You may need to watch out for a potential issue with Antonio's implementation, namely that the notifyAll() will wake up threads waiting on all IDs when one of them becomes available, which may not scale very well under high contention. In principle, I think you can fix that by having a Condition object for each currently locked ID, which is then the thing that you await/signal. Of course, if in practice there's rarely more than one ID being waited on at any given time, then this isn't an issue.
Steve,
your proposed code has a bunch of problems with synchronization. (Antonio's does as well).
To summarize:
You need to cache an expensive
object.
You need to make sure that while one thread is doing the retrieval, another thread does not also attempt to retrieve the same object.
That for n-threads all attempting to get the object only 1 object is ever retrieved and returned.

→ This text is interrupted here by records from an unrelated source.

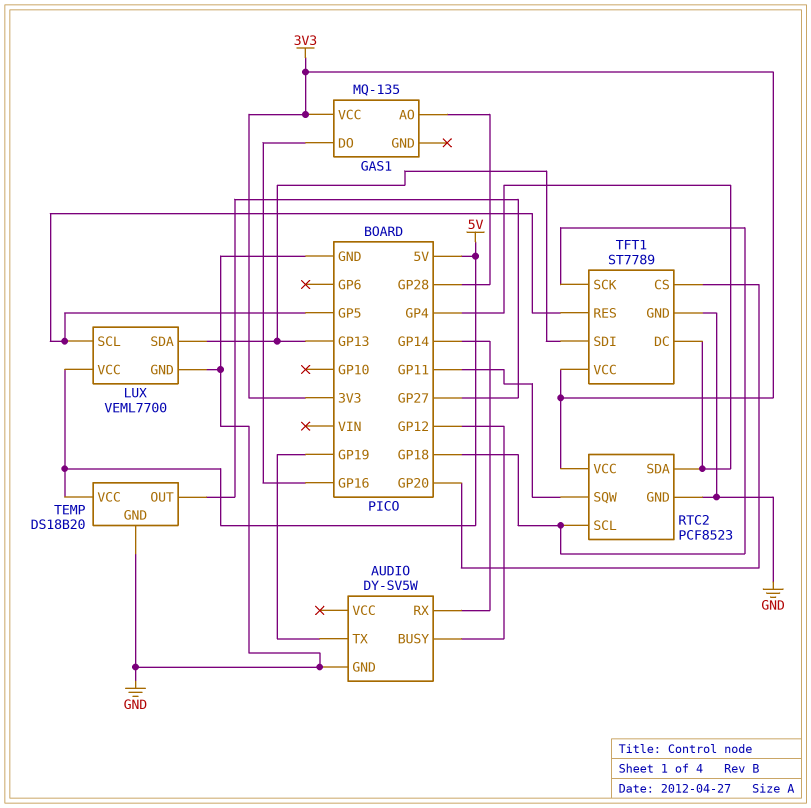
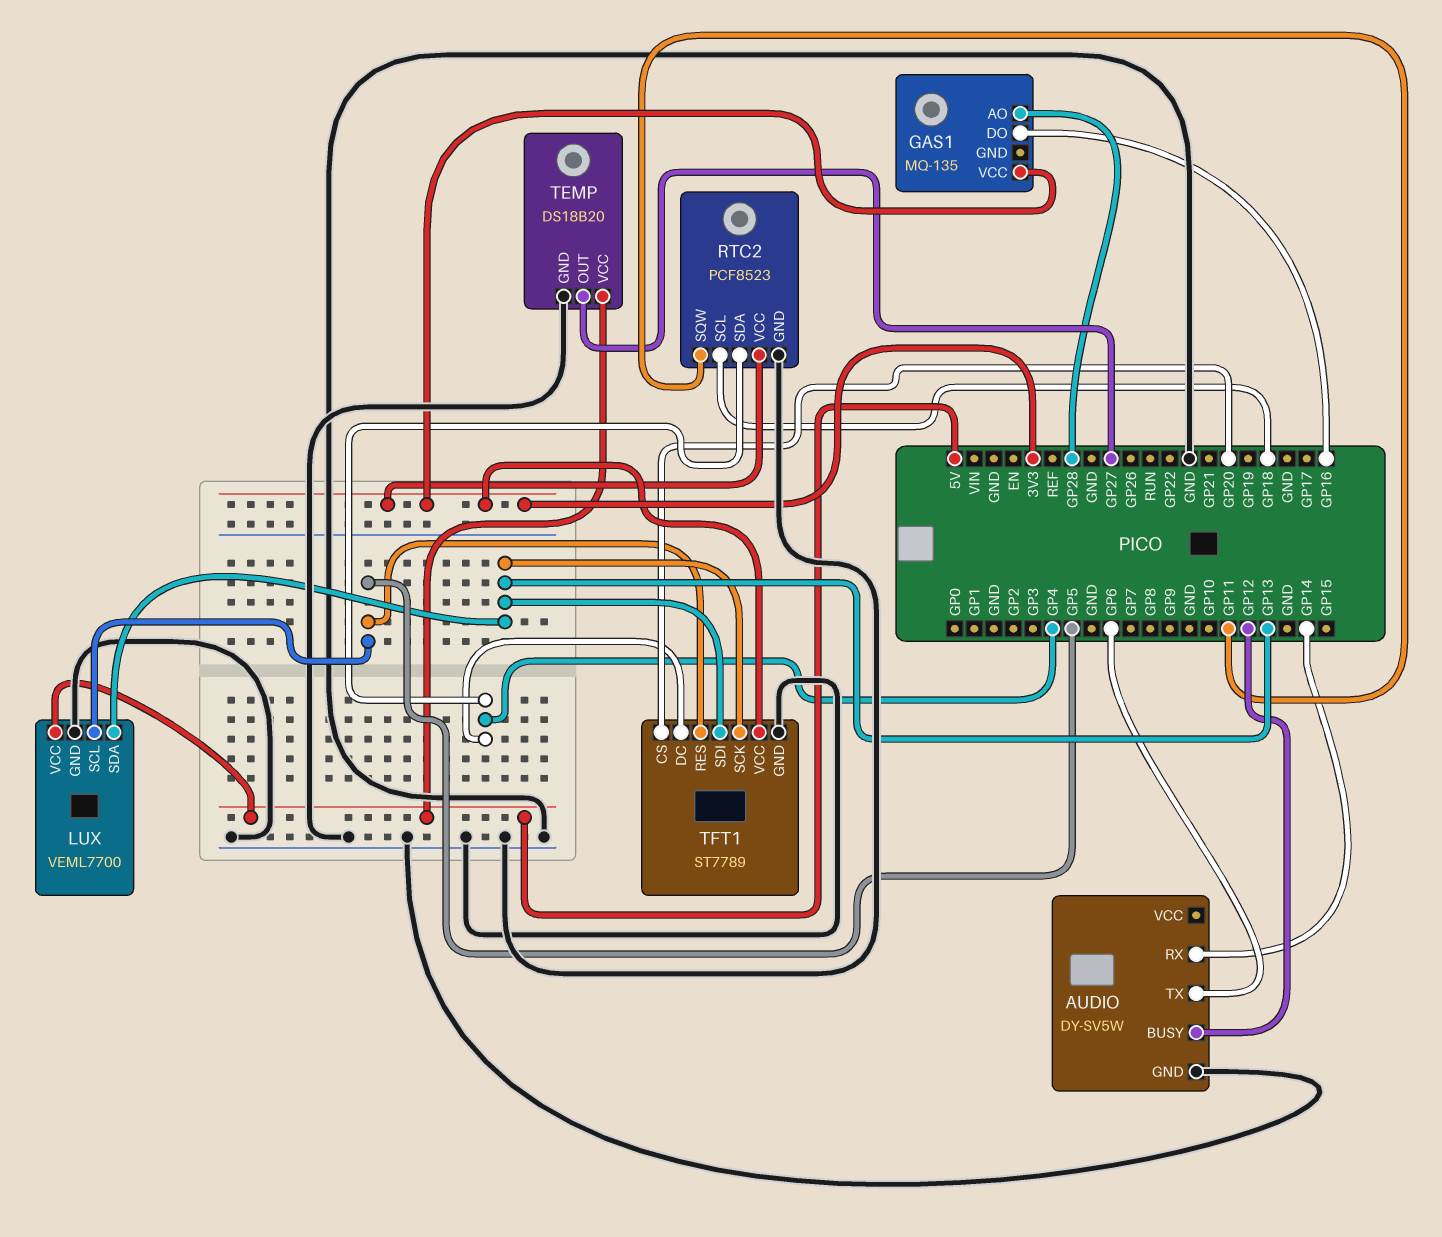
AUDIO pin TX: GP19 -> GP6
TFT1 pin SCK: GP18 -> GP13

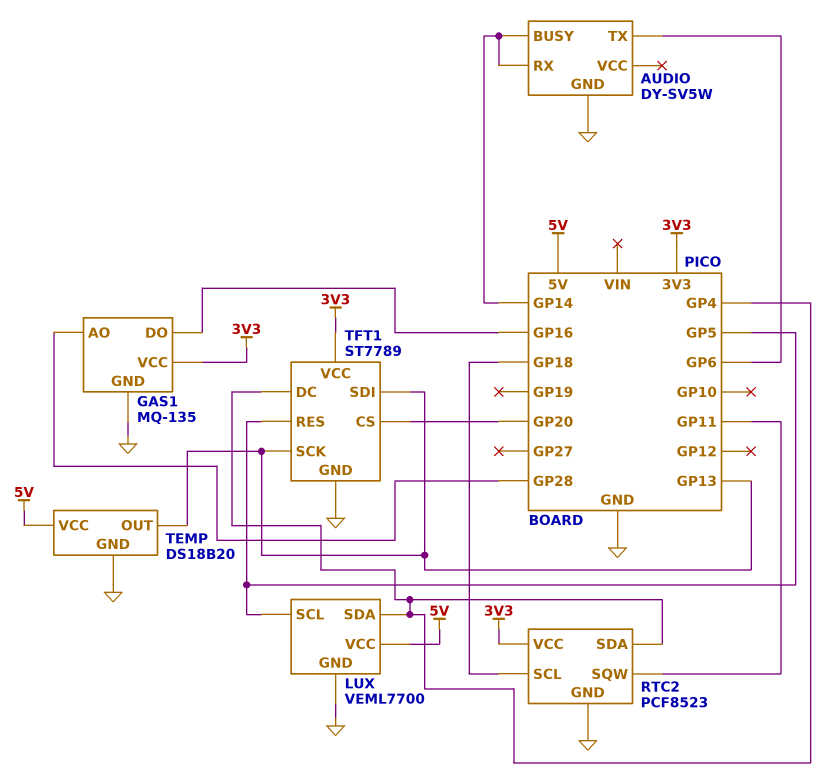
AUDIO pin BUSY: GP12 -> GP14
GAS1 pin GND: none -> GND
LUX pin SDA: GP13 -> GP4
TEMP pin OUT: GP27 -> GP13

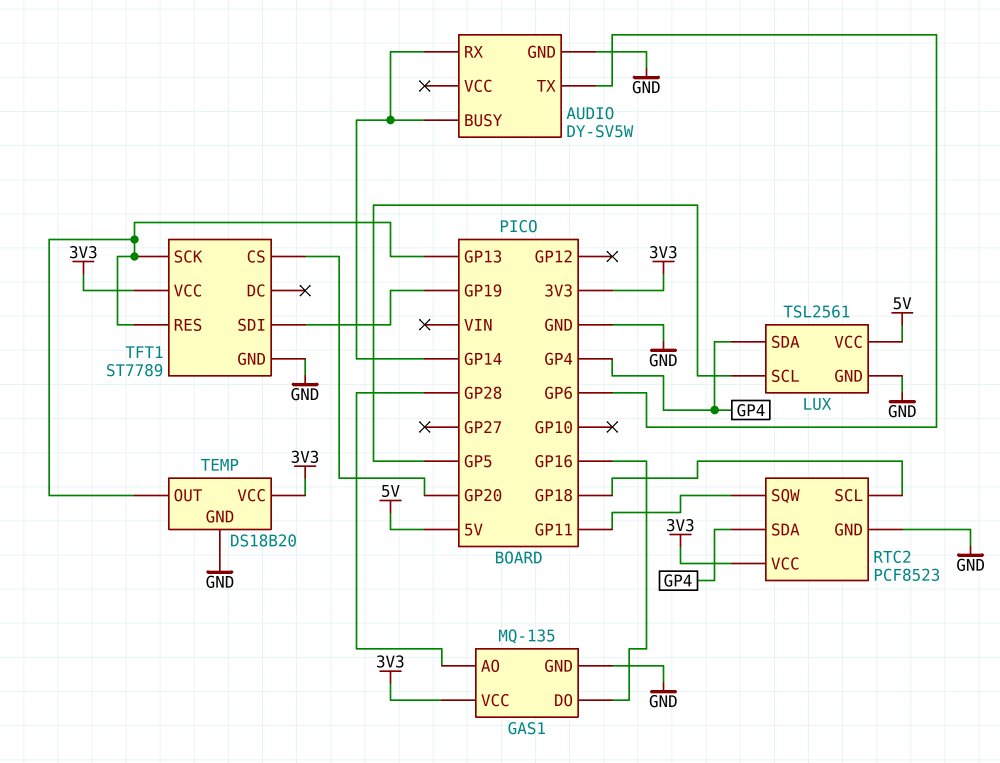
LUX: VEML7700 -> TSL2561
TEMP pin VCC: 5V -> 3V3
TFT1 pin DC: GP4 -> none
TFT1 pin RES: GP5 -> GP13
TFT1 pin SDI: GP13 -> GP19

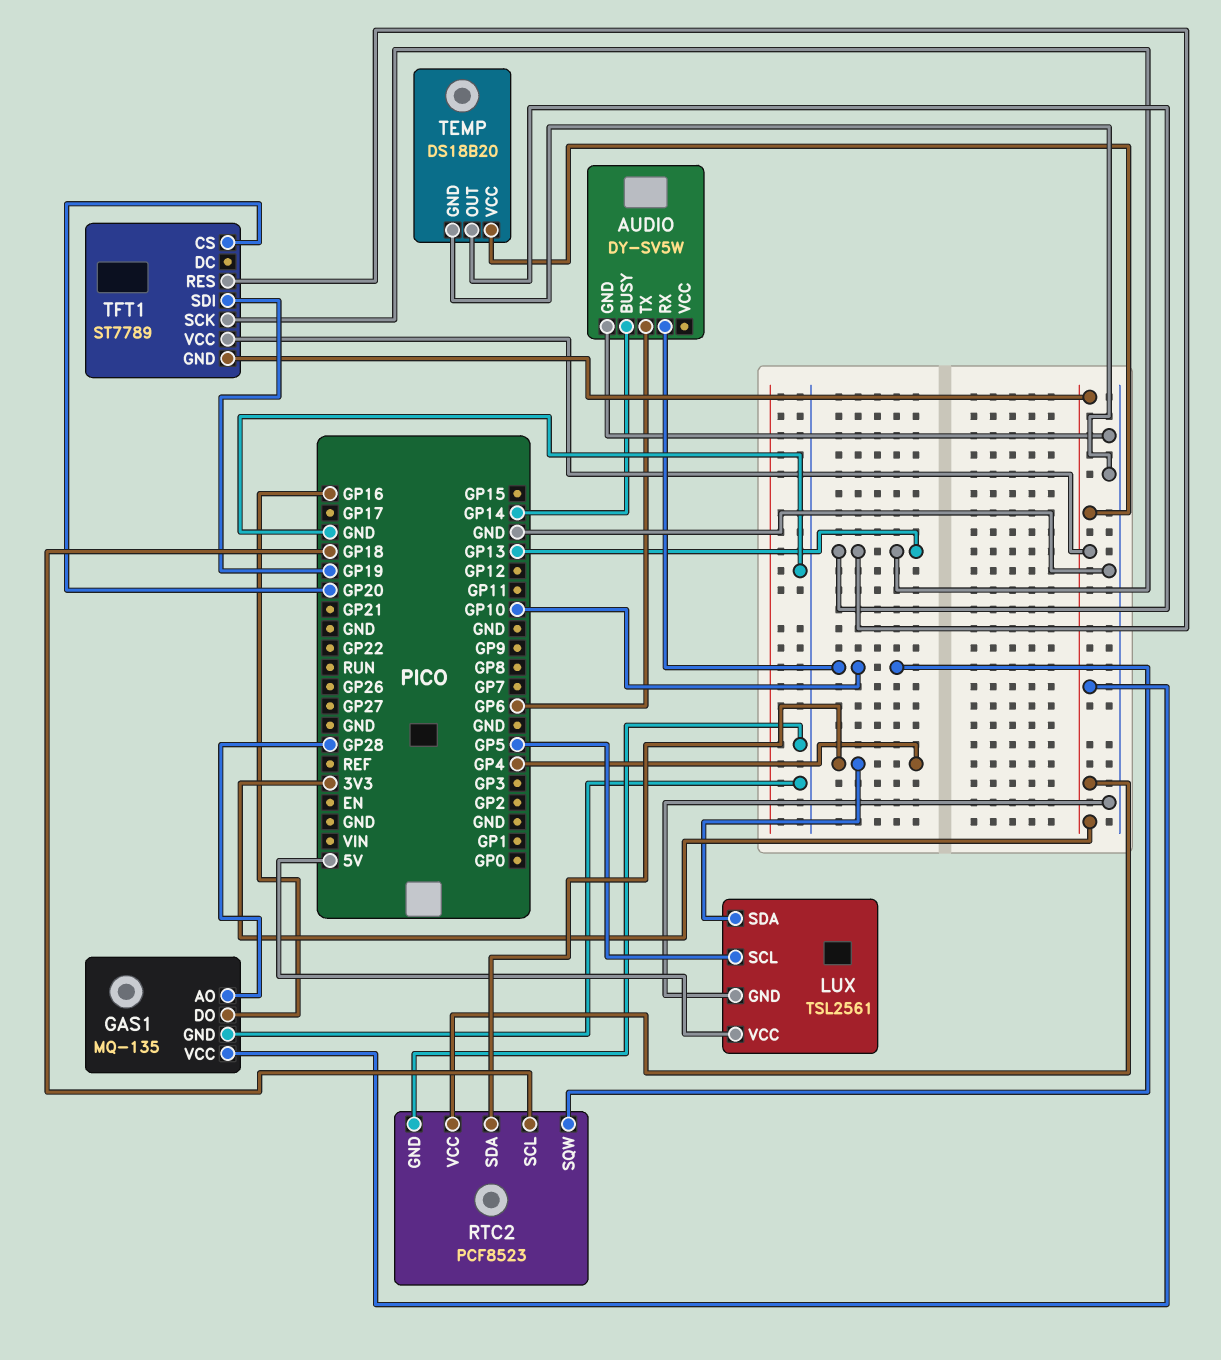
AUDIO pin RX: GP14 -> GP10
RTC2 pin SQW: GP11 -> GP10
TFT1 pin GND: GND -> 3V3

That for threads requesting different objects that they do not contend with each other.
pseudo code to make this happen (using a ConcurrentHashMap as the cache):
ConcurrentMap<Integer, java.util.concurrent.Future<Page>> cache = new ConcurrentHashMap<Integer, java.util.concurrent.Future<Page>>;
public Page getPage(Integer id) {
Future<Page> myFuture = new Future<Page>();
cache.putIfAbsent(id, myFuture);
Future<Page> actualFuture = cache.get(id);
if ( actualFuture == myFuture ) {
// I am the first w00t!
Page page = getFromDataBase(id);
myFuture.set(page);
}
return actualFuture.get();
}
Note:
java.util.concurrent.Future is an interface
java.util.concurrent.Future does not actually have a set() but look at the existing classes that implement Future to understand how to implement your own Future (Or use FutureTask)
Pushing the actual retrieval to a worker thread will almost certainly be a good idea.
See section 5.6 in Java Concurrency in Practice: "Building an efficient, scalable, result cache". It deals with the exact issue you are trying to solve. In particular, check out the memoizer pattern.